I agree with you and about the name: config , I think that is great too, our need is exactly what you said, but your other answer make me a bigger question, what will happen if we pass ttl: 0 and limit 0 to global config? I mean if the guard only passes cause of 0 then there is a little bit shitty but solution to our problem even now, right?

jmcdo29 commented 6 months ago

The idea I suggested was just to make sure that there was a default config so that the @Throttle() override properly works. So long as the guard is not applied to any routes without the @Throttle() then the point is moot,. If it is, you'll find out pretty quickly :smile:

mukunda- commented 1 month ago

It took me an hour to realize that I need to have a default config block, even if I'm not using it. I'd say it should have a default if not specified.

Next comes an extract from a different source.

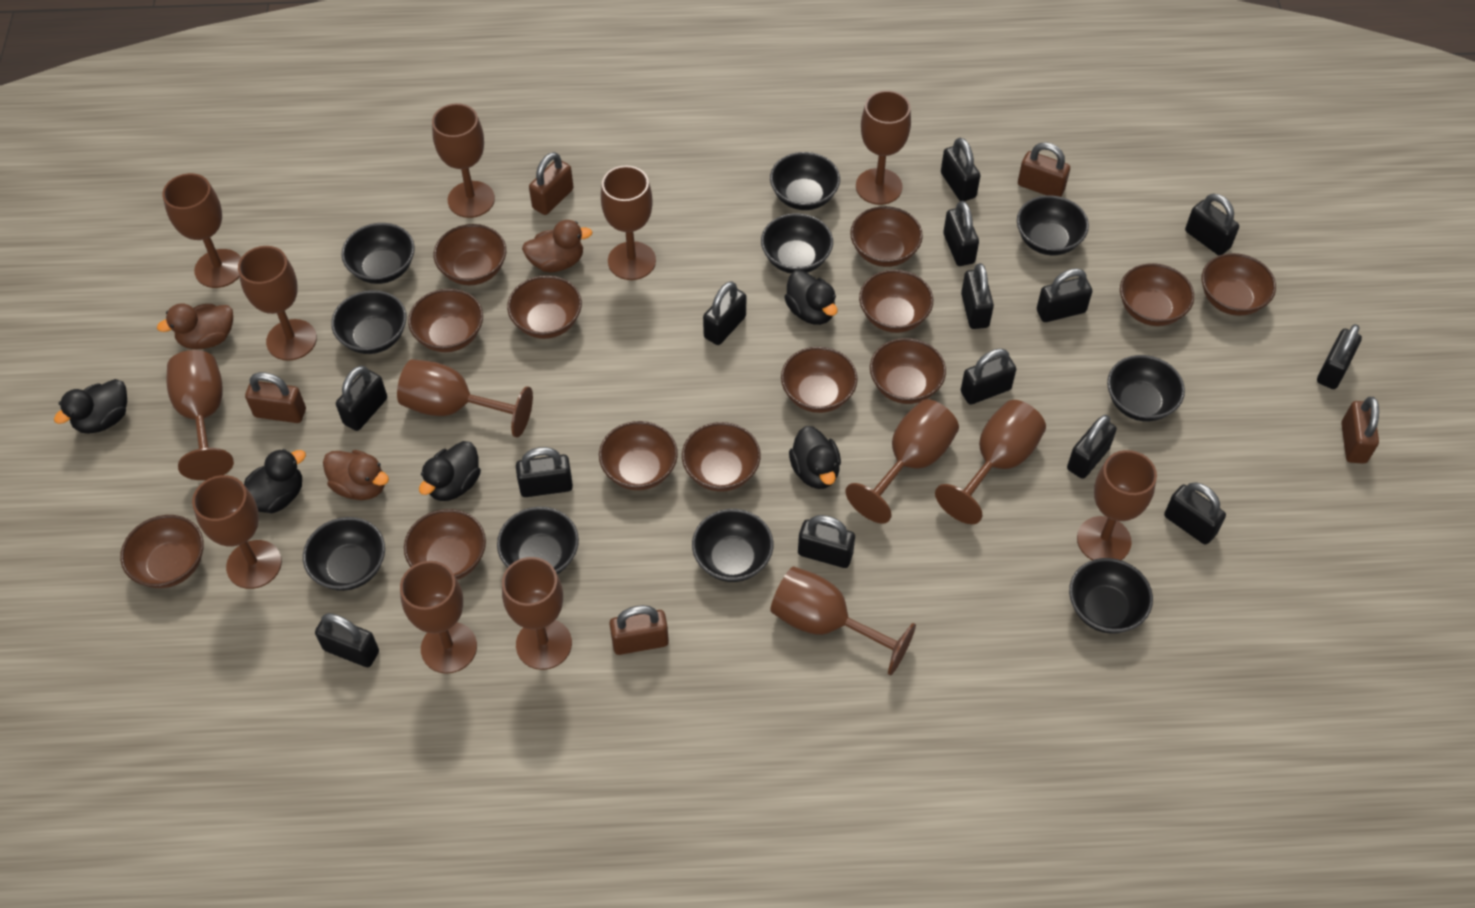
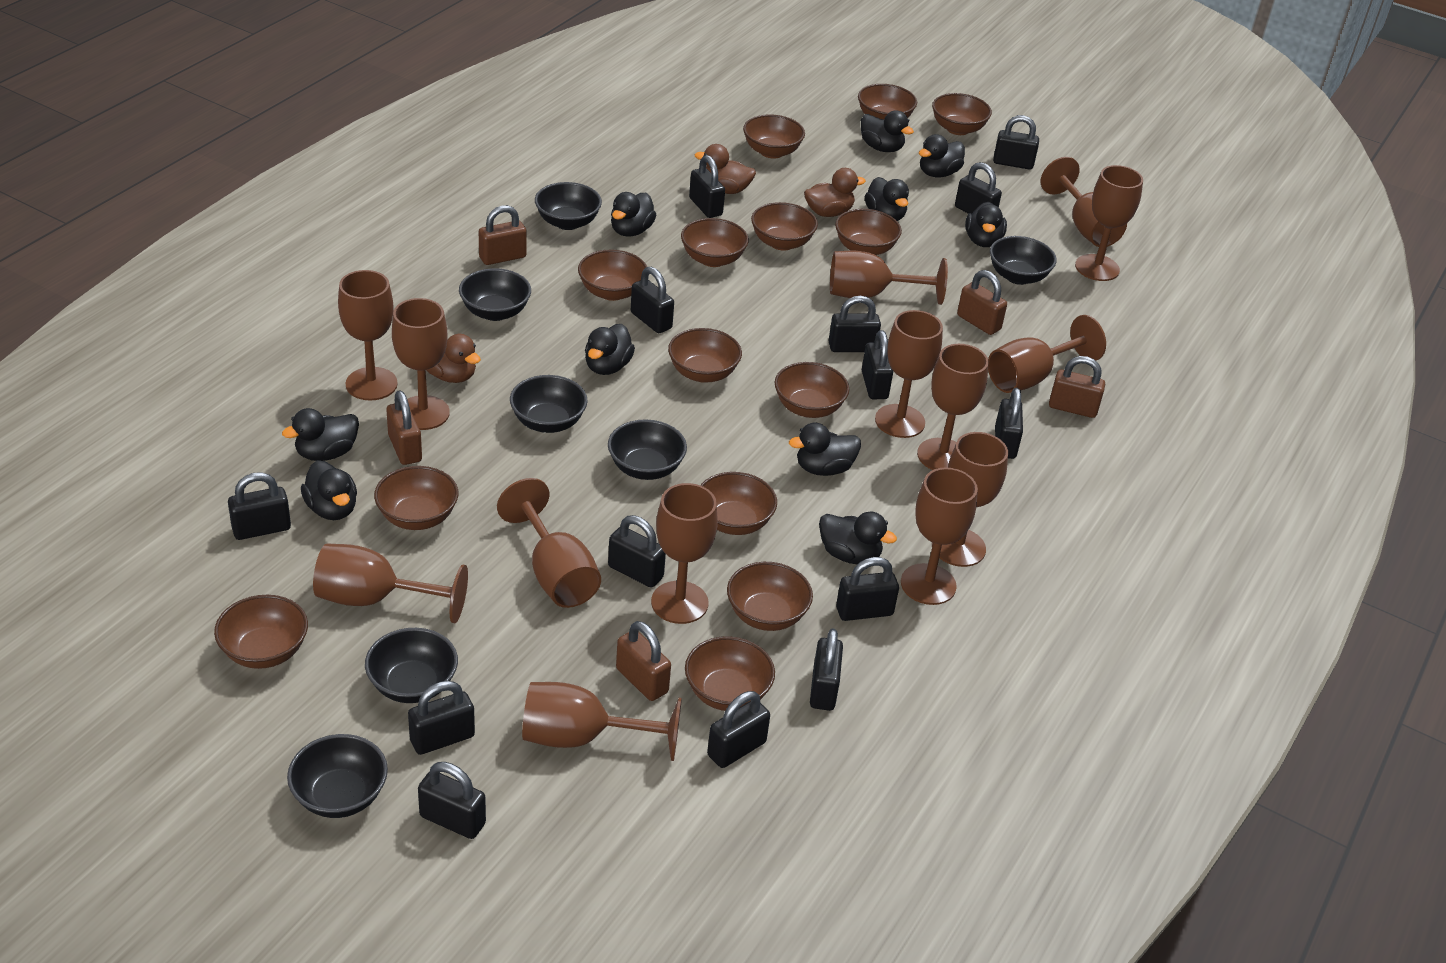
black bowl: 10 -> 7
black duck: 5 -> 10
brown bowl: 13 -> 14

dominic-schmid commented 1 month ago

So, I'm not sure if I'm just doing something wrong but:

How would I mark only certain routes to be throttled then? @Throttle({ long: { limit: 5, ttl: 60000 } })

mukunda- commented 1 month ago

@dominic-schmid currently it would be like this:

  1. import throttler with a default configuration provided
  2. mark your route with the @Throttle line and a @UseGuards(ThrottlerGuard)

For all routes to be affected, there is another way to apply the ThrottlerGuard globally. Otherwise, it is only going to affect specific routes marked with the ThrottlerGuard.

This issue is concerning step 1 - it would be better if there was a preconfigured "default" rather than needing to specify a dummy configuration if you are using custom limit/ttl for each route.

jvvcn commented 1 month ago

Having same problem - I do use module with default configuration, however there are routes that I would like to use different rate limit that is defined in module. Currently I cannot do it without overriding default configurations... Any ideas how to workaround it?

jmcdo29 commented 4 weeks ago

Having same problem - I do use module with default configuration, however there are routes that I would like to use different rate limit that is defined in module. Currently I cannot do it without overriding default configurations... Any ideas how to workaround it?

@jvvcn that's kind of the idea of what should be done. Is there something you'd rather be able to do?